Physical activity (PA) is linked to a decreased risk of type 2 diabetes mellitus (T2DM). However, the influence of circadian PA trajectories remains uncertain. This study aims to explore the optimal circadian PA trajectory pattern for reducing the risk of T2DM. Methods: A total of 502,400 participants were recruited from the UK Biobank between 2006 and 2010, and 102,323 participants provided valid accelerometer-captured acceleration data. After excluding individuals with prior T2DM, 99,532 participants were included in the final analysis. We initially investigated the association between PA intensity at 24 hourly time points and T2DM. Subsequently, PA trajectories were identified using K-means cluster analysis. Cox proportional hazard models were employed to estimate hazard ratios (HR). Four distinct PA trajectories were identified: consistently low, single peak, double peak, and intense trajectories.

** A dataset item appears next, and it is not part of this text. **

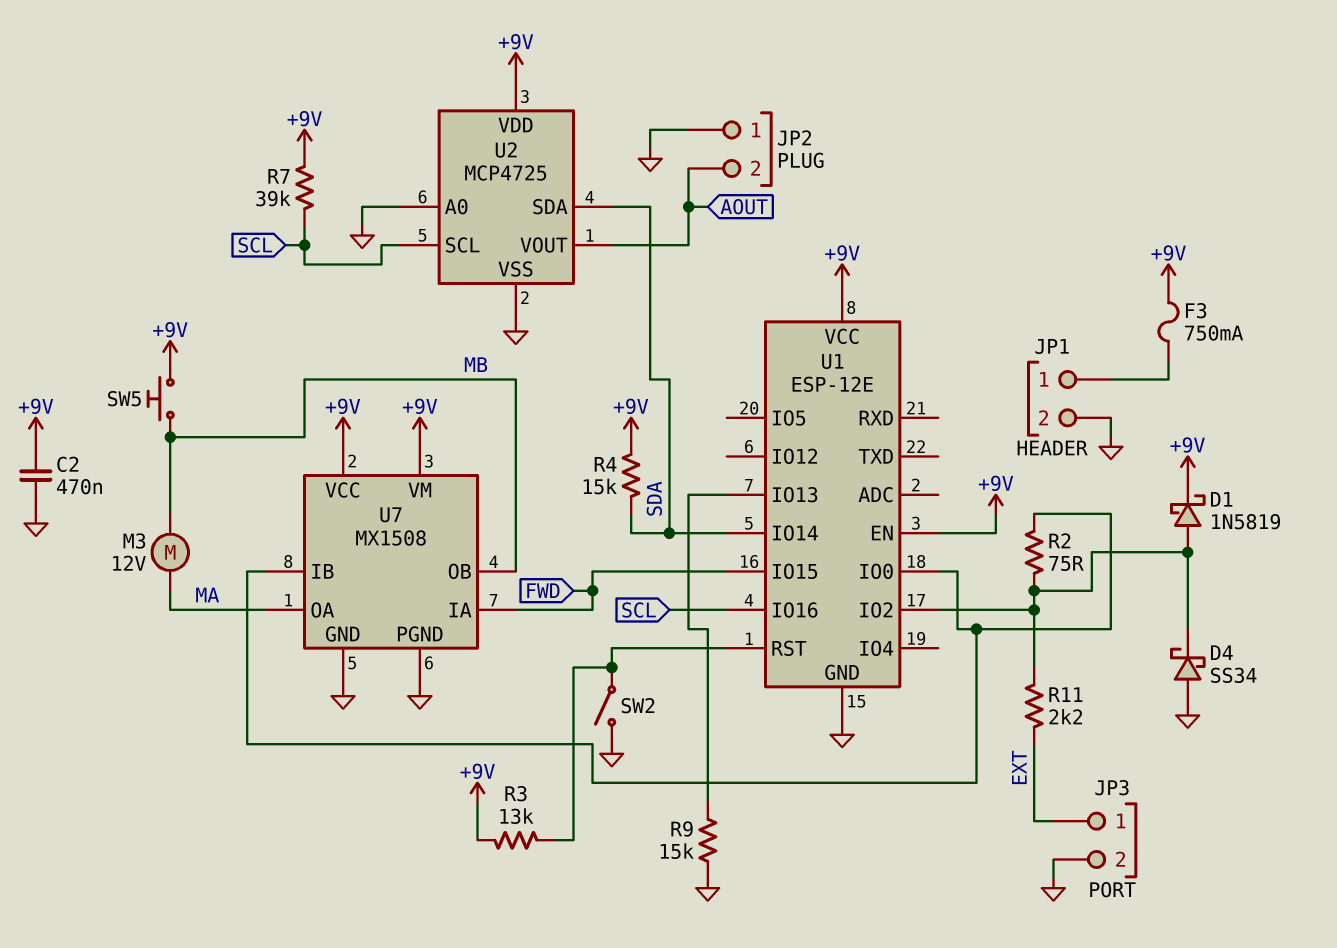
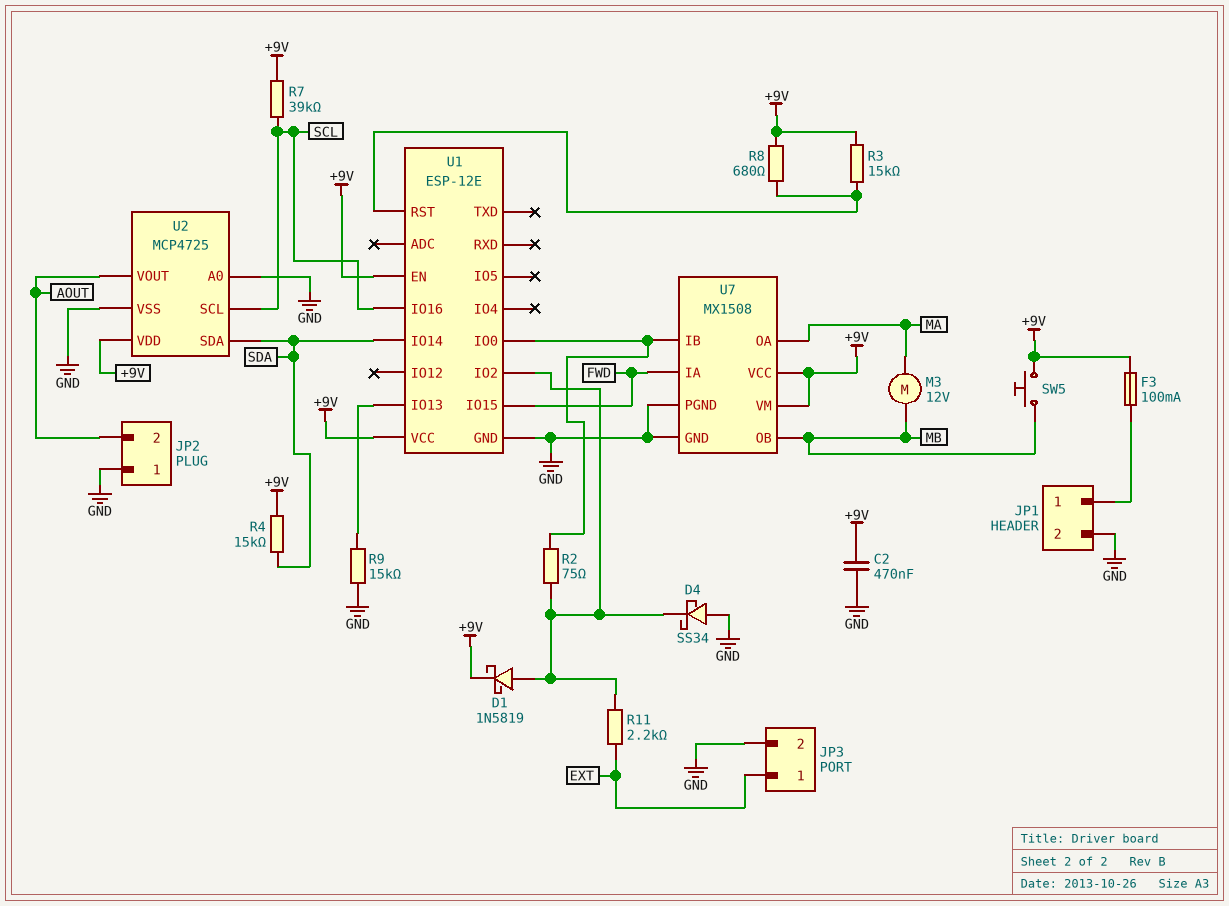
F3: 750mA (+9V, JP1/1) -> 100mA (+9V, JP1/1)
R3: 13k (+9V, U1/RST) -> 15k (+9V, U1/RST)
R8: none -> 680 (+9V, U1/RST)
SW2: switch (GND, U1/RST) -> none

Compared to consistently low, single peak, double peak and intense PA trajectory reduced the risk of T2DM progressively. Sensitivity analyses, further excluding individuals with glycated hemoglobin (HbA1c) ≥ 6.5% or random glucose ≥ 11.1 mmol/L and adjusted for daily average acceleration, yielded consistent results. This confirms that the ideal circadian PA trajectory serves as a protective factor, independently of PA intensity. Subgroup analyses indicated that these effects were more pronounced in men and individuals with eGFR < 60 mL/(min*1.73 m²). In conclusion, ideal circadian PA trajectory patterns (especially intense and then double peak) reduced risk of T2DM.

Figure 1

Trajectory groups of PA patterns in this study. Trajectory Cluster were based on continuous monitoring acceleration data and circadian rhythm temporal distribution from accelerometer over a span of 24 h.

Figure 2

Hourly PA and T2DM risk distribution in 24 h. (A) shows the risk on incident T2DM risk in mod3; (B) also shows association of T2DM risk with 24-hourly acceleration in mod1 and mod2. Model 1 adjusted for gender, age, and ethnicity. Model 2 further adjusted for education level, income, BMI, and smoking based on Model 1. Model 3 further adjusted for eGFR, CRP, and medical history of cardiovascular disease and cancer based on Model 2.

Figure 3

Association of incident T2DM with PA trajectories in mod1, mod2 and mod3. Model 1 adjusted for gender, age, and ethnicity. Model 2 further adjusted for education level, income, BMI, and smoking based on Model 1. Model 3 further adjusted for eGFR, CRP, and medical history of cardiovascular disease and cancer based on Model 2.